Begriff und Einordnung der Veranlagungssteuern

Veranlagungssteuern sind Steuern, deren Höhe und grundsätzliche Verpflichtung nicht bereits bei Eintritt des steuerlichen Tatbestands endgültig feststehen, sondern die durch einen individuell ergehenden Steuerbescheid (Veranlagung) festgesetzt werden. Das zentrale Merkmal der Veranlagungssteuer ist die gesonderte Ermittlung der Steuerpflicht durch eine individuelle Prüfung und Festsetzung, üblicherweise auf Basis einer vom Steuerpflichtigen eingereichten Steuererklärung. Dieser Vorgang der Veranlagung steht im Gegensatz zu Erhebungsarten wie Quellensteuern oder festen Abzugssteuern, bei denen der Steuerabzug ohne weitere Prüfung direkt vom Einkommen abgezogen wird.

In Deutschland sind die wichtigsten Veranlagungssteuern die Einkommensteuer, Körperschaftsteuer und Gewerbesteuer.


Rechtliche Grundlagen der Veranlagungssteuern

Steuerarten mit Veranlagungsverfahren

Zu den Veranlagungssteuern zählen insbesondere:

  • Einkommensteuer: Die Festsetzung geschieht durch einen individuellen Einkommensteuerbescheid nach Prüfung der abgegebenen Erklärung (§ 25 EStG).
  • Körperschaftsteuer: Besteuerung juristischer Personen durch ein gesondertes Veranlagungsverfahren (§ 31 KStG).
  • Gewerbesteuer: Die Steuerpflicht ergibt sich ebenfalls aus einer individuellen Veranlagung nach § 14 GewStG sowie der Festsetzung des Gewerbesteuermessbetrags.

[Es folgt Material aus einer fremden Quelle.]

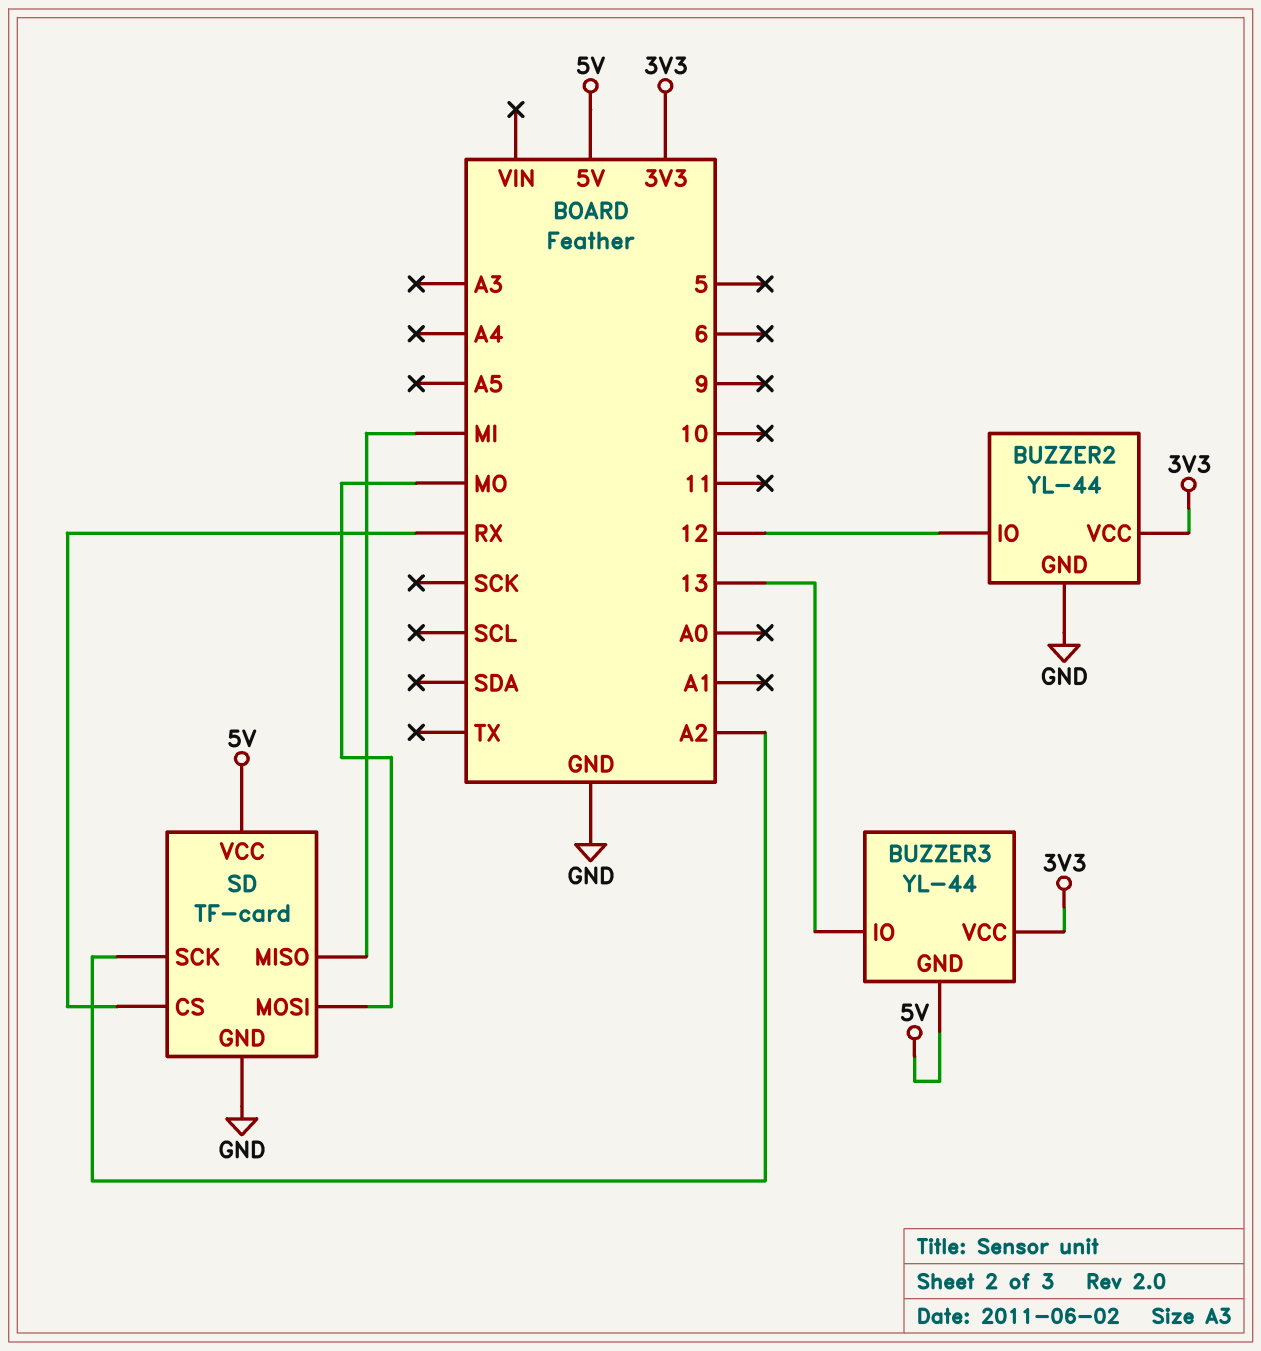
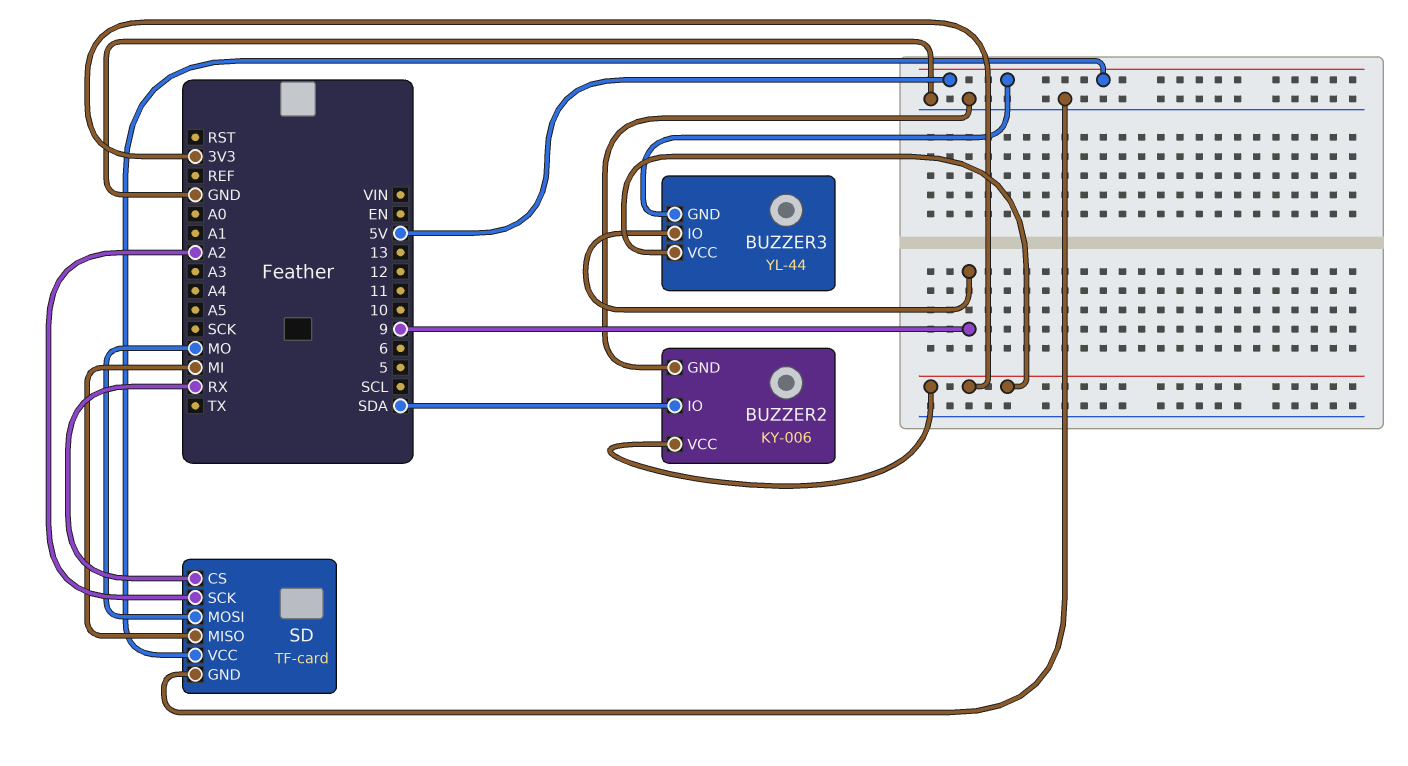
BUZZER2: YL-44 -> KY-006
BUZZER2 pin IO: 12 -> SDA
BUZZER3 pin IO: 13 -> 9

Nicht zu den Veranlagungssteuern gehören beispielsweise die Lohnsteuer (direkter Abzug vom Arbeitslohn) und die Kapitalertragsteuer, da diese direkt an der Quelle erhoben werden.

Gesetzliche Regelungen

Der Ablauf und die rechtlichen Grundlagen sind durch verschiedene Steuergesetze und die Abgabenordnung (AO) geregelt:

  • Steuererklärungspflicht (§ 149 AO): Verpflichtung für Steuerpflichtige, eine Steuererklärung abzugeben, wenn die Voraussetzungen erfüllt werden.
  • Ermittlungsverfahren (§§ 88 ff. AO): Finanzbehörde prüft die Angaben des Steuerpflichtigen und ermittelt die jeweiligen Besteuerungsgrundlagen.
  • Steuerbescheid (§ 155 AO): Nach Beendigung des Ermittlungsverfahrens ergeht durch das Finanzamt der Steuerbescheid, der die festgesetzte Steuerhöhe und Zahlungsfristen bestimmt.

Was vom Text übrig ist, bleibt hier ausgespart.